For the first time in 15 plus years, I have had a Summer to spend with my family. In addition, I have been fortunate to have private sector opportunities that I find fulfilling and exhilarating. These new opportunities have allowed me to grow personally and professionally. I want to continue with that process.

Governor is, at this point, the fourth office Professional Tease Scott Brown has considered since his loss to Elizabeth Warren in a much publicized Senate campaign. Brown hinted he might run in the special election to replace John Kerry in the U.S. Senate before deciding against it, leaving the field wide open for the eventual nominee, Gabriel Gomez, to lose to Ed Markey. Instead, he started spending some time at his place in New Hampshire and suggesting he might unseat a Senator there. Taking jobs at Fox News and the law firm Nixon Peabody, Brown next turned toward hinting he might run for governor in a field where his name brand would set him up well in a year with no obvious Democratic nominee. Even before he crushed Howie Carr’s dreams this week, Brown had already moved on to publicly musing on a run for pretty much the only office he hadn’t yet tried on for size: President of the United States.
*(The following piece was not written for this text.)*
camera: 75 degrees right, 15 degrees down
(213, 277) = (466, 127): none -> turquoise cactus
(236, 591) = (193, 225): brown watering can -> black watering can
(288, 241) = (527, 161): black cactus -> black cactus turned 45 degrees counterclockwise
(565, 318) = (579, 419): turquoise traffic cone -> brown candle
This leaves previous Republican gubernatorial nominee Charlie Baker with a much better shot at the nomination. Baker has said he’ll make his decision by Labor Day— that’s next weekend—and has suggested he’d probably step aside should Brown decide to run. Meanwhile, Brown is headed to Iowa to gauge interest in his “brand of Republicanism” and further cement his career path as a professional maybe-someday-politician-or-something.